We read with interest the article by Olesen et al. [1]. In their multicentre, randomized trial, authors enrolled young (range 18–40 years) healthy patients with the first episode of primary spontaneous pneumothorax (PSP). One of the critical messages of the article was a recommendation for high-resolution computed tomography (HRCT) following the first episode of PSP [1]. This article demonstrated, with the best possible methodological quality (a randomized controlled trial), the indications derived from previous articles published in the literature. Kim et al. [2], using the chest HRCT to evaluate the number and size of the blebs, suggested video-assisted thoracic surgery bullectomy as the treatment for the first-episode primitive spontaneous pneumothorax, if any significant blebs were visible. Casali et al. [3] also described the blebs detected on HRCT after the first episode of primitive spontaneous pneumothorax as being significantly related to the development of an ipsilateral recurrence or a contralateral episode, suggesting early surgical treatment after the first episode of PSP.

In recent years, the demand for chest HRCT following the first episode of PSP has grown for several reasons. At the same time, computed tomography is now performed more often than previously in young patients. The risks due to radiation exposure are more significant for young patients than for adult patients due to the radiosensitivity of tissues and the longer life expectancy of younger patients during which radiation-related effects may develop. As an indirect consequence of the technological progress in more sensitive faster scanners, a more significant number of patients will be exposed to radiation, contributing to increasing public health problems [4].

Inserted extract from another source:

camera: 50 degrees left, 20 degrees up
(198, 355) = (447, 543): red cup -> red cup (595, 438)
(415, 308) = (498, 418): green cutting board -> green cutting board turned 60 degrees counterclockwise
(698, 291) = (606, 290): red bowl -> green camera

Nevertheless, the role of HRCT in the management of the first episode of PSP is still unclear. In the 2010 British Thoracic Society Guidelines, the computed tomography scan, other than being the gold standard in the detection of small pneumothorax and size estimation, was defined as useful in the presence of bullous disease. However, practical constraints precluded its general use as the initial diagnostic modality [5]. In the last European Respiratory Society’s task force statement on the diagnosis and treatment of the PSP, even if computed tomography is more sensitive than chest radiographs in the detection of pneumothorax, it is not required in most of the cases. The diagnosis of pneumothorax could be made using a simple chest radiograph, and according to the task force members, excessive exposure to radiation should be avoided in this young patient population [6].

However, at our current level of understanding, it appears unwise to assume that there is no increased risk and, thereby, to expose patients to doses that future study may reveal to be critical. New guidelines, correctly prepared following a strict methodology, should indeed guide the clinical practice of our surgical community.

In conclusion, the HRCT in the management of the first episode of PSP will require further research. Thoracic surgeons should minimize patient exposure to imaging-associated radiation through the use of appropriate criteria and careful decision making.